THE HIGH Court has rejected a legal action by four solicitors aimed at having sittings of New Ross District Court transferred back to New Ross from a temporary courthouse located in a business park in Wexford town.
Since late August 2009, sittings of the New Ross District Court have been heard in a temporary courthouse in Ardcavan, Wexford town. They were previously held on a temporary basis in a GAA clubhouse in New Ross, pending completion of renovations of the original New Ross District Courthouse. This was closed in 2005 for renovations which, the High Court heard, have yet to commence.
The four applicants – John Flynn, Declan Joyce, Martin Lawlor and Paul Rogers, with practices in Robert Street, South Street, and Charles Street, New Ross – alleged the transfer of the New Ross cases to the temporary courthouse at Ardcavan has caused great inconvenience for witnesses, gardaí and practitioners.
Ardcavan is located 25 miles from New Ross and eight miles from the boundary of the New Ross District Court area (which encompasses an area in midwest Wexford and east Kilkenny).
In their judicial review proceedings, the solicitors alleged the presiding District Court justice, Judge Donnchadh Ó Buachalla, did not have power to have the business transferred outside the New Ross district to another district. They sought an order compelling the Courts Service to acquire a premises in the New Ross area or within a mile of its boundary.

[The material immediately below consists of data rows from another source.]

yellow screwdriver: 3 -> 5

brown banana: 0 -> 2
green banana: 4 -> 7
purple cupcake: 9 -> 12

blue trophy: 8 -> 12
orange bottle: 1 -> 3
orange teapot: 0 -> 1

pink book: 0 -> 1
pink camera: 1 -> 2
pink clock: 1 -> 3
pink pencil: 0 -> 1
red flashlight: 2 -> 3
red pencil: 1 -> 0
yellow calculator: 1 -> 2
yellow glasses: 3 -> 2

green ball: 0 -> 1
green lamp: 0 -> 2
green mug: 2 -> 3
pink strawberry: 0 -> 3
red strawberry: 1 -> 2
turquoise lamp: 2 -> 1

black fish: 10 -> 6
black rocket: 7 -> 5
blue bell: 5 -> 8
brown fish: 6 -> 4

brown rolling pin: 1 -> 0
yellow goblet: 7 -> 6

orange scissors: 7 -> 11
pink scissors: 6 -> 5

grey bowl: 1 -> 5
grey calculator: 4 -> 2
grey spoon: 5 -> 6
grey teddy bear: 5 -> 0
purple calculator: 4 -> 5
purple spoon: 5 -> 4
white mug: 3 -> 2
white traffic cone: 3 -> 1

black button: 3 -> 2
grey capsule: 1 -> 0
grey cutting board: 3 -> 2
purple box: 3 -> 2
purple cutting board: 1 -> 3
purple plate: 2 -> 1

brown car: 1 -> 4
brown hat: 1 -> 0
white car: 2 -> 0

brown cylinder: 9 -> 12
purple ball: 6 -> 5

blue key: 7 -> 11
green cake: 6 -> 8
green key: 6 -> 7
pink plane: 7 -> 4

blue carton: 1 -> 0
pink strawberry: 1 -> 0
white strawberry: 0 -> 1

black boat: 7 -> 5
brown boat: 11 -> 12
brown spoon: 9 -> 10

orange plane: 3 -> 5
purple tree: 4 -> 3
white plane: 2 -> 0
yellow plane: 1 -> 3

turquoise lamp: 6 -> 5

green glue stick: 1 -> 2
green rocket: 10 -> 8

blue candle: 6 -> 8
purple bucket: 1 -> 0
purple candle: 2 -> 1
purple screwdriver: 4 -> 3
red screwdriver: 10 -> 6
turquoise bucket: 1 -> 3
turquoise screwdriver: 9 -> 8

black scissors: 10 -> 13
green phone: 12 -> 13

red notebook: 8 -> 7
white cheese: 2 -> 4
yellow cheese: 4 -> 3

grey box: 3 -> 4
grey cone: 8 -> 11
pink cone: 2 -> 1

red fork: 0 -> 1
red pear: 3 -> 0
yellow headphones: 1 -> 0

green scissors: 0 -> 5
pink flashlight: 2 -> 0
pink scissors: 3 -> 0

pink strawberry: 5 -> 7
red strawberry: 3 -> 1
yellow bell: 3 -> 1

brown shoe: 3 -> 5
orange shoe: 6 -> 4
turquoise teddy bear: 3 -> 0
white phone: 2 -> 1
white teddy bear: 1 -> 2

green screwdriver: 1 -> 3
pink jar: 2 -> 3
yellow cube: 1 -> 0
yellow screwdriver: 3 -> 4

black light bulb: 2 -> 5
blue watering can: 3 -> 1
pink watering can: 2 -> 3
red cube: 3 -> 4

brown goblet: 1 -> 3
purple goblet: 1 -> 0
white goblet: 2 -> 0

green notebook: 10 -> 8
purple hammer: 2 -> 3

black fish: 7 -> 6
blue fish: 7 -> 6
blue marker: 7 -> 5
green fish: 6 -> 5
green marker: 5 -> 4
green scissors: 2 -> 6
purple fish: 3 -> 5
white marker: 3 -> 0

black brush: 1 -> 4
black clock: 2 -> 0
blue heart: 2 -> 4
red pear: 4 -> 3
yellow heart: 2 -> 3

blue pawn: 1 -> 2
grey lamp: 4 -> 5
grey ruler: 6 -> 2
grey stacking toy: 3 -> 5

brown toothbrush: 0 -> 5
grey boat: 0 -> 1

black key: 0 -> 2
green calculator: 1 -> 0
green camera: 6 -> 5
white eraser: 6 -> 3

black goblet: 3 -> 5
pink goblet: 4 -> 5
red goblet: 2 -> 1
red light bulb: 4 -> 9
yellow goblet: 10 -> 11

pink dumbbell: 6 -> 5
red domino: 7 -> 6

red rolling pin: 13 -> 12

The Courts Service denied the claims and argued the decision to move the court sittings to the Wexford location was appropriate, and made within jurisdiction.
In his judgment yesterday, Mr Justice John Hedigan said the temporary Ardcavan facility had all the facilities of a modern court, having been fitted out for that purpose. The judge ruled it must be within the power of a district judge to order that all business before the District Court be transferred where urgent need arises as, for instance, when a courthouse has become unsafe or unusable.
Section 27 of the Courts of Justice Act allowed the district judge to make such an order, he held.